Complexation of poly(methacrylic acid) star polyelectrolytes with lysozyme

Abstract

Protein-polyelectrolyte complexes are of great interest due to their applications in both biological and industrial systems. This study focuses on investigating the electrostatic complexation between (hen egg white) lysozyme (LYZ), a well-studied enzyme, and two star-shaped poly(methacrylic acid) (PMAA) polymers with different arm molar masses, namely S-PMAA5K and S-PMAA10K. Depending on the mixing ratio of the two components (protein/star polyelectrolyte) either stable solutions were formed or macroscopic phase separation, i.e. coacervation, was observed.
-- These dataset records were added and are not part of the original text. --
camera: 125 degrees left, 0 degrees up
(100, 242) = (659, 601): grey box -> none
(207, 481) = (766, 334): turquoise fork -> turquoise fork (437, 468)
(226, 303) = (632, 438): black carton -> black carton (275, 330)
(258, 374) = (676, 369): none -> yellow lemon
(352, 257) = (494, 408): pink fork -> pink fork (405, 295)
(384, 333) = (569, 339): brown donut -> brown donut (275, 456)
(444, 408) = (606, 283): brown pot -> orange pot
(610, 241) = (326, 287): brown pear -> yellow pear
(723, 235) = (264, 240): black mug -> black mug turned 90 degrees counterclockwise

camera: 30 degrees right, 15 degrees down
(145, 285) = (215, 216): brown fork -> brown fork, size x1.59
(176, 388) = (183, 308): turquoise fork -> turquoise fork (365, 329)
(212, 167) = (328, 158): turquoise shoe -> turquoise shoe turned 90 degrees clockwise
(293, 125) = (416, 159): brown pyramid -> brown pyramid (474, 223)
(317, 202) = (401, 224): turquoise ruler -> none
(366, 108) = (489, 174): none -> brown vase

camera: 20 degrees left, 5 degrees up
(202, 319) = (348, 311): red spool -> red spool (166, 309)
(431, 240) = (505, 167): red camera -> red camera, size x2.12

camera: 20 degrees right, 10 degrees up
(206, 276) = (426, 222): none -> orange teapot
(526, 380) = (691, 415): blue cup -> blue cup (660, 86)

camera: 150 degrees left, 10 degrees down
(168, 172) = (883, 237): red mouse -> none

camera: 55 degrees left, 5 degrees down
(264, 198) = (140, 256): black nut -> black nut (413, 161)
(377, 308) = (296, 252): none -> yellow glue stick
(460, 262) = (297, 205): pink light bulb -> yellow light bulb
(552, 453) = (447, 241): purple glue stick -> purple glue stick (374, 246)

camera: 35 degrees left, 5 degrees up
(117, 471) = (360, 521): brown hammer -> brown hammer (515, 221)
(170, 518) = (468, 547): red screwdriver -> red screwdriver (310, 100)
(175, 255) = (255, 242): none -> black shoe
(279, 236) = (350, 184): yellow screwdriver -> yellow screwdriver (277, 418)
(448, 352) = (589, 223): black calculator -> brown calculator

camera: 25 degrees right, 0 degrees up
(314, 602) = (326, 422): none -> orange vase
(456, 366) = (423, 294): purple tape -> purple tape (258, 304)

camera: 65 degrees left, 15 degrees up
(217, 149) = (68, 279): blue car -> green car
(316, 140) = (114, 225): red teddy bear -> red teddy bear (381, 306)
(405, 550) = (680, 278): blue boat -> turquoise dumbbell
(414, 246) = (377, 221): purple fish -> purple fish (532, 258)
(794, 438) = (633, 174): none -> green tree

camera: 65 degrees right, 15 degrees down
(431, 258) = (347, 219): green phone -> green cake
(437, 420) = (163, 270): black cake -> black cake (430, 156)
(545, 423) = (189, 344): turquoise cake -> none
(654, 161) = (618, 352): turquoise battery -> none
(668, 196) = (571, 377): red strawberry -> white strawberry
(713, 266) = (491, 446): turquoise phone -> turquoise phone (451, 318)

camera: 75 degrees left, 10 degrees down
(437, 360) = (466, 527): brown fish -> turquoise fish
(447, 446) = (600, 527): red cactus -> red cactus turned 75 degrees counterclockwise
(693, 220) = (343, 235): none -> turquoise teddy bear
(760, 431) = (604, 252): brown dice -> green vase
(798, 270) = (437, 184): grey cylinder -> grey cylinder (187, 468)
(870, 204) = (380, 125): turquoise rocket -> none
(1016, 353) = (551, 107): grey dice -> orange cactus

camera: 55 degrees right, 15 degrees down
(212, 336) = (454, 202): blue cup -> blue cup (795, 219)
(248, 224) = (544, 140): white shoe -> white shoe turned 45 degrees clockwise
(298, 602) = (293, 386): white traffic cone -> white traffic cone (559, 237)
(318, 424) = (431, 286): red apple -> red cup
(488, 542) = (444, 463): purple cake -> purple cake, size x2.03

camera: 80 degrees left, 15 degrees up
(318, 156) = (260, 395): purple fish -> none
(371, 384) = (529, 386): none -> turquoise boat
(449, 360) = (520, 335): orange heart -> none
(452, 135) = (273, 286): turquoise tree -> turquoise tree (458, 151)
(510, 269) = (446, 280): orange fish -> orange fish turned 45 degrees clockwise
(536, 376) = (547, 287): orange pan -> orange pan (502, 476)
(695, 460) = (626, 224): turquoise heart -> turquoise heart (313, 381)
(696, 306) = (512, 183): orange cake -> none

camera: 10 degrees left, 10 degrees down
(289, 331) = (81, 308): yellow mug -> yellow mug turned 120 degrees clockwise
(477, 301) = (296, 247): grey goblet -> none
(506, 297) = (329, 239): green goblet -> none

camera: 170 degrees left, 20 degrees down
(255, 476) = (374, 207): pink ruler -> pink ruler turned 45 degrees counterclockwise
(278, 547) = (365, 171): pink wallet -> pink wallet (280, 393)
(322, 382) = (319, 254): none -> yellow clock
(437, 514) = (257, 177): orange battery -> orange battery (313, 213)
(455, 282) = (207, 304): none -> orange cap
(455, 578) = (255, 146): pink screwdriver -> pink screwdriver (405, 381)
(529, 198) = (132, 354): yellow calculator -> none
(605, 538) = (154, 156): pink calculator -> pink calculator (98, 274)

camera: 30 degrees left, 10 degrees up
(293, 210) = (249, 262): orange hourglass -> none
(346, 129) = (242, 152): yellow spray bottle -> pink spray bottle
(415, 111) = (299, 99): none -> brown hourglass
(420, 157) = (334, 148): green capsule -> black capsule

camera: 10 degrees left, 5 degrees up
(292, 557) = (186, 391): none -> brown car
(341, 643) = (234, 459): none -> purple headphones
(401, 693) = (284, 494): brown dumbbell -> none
Dynamic and electrophoretic light scattering results reveal that the overall physicochemical properties of the complexes and the strength of the interaction depends on the ratio of the two components as well as on the molar mass of the polymer, with the S-PMAA10K series exhibiting stronger interactions compared to S-PMAA5K. Additional information regarding the molar mass of the star polyelectrolytes and the corresponding complexes with lysozyme were acquired by analytical ultracentrifugation. The morphology of the complexes was further elucidated through atomic force and cryo-transmission electron microscopy showing globular raspberry-like objects. Moreover, fluorescence and infrared spectroscopic techniques were employed to explore potential conformational changes of the protein upon complexation, with both techniques indicating that the protein does not undergo significant structural changes. Furthermore, UV–Vis spectroscopy was utilized to quantify the amount of protein present in the supernatant of the coacervated complex solutions, thus allowing the quantification of the unbound protein remaining in the solution after complex formation.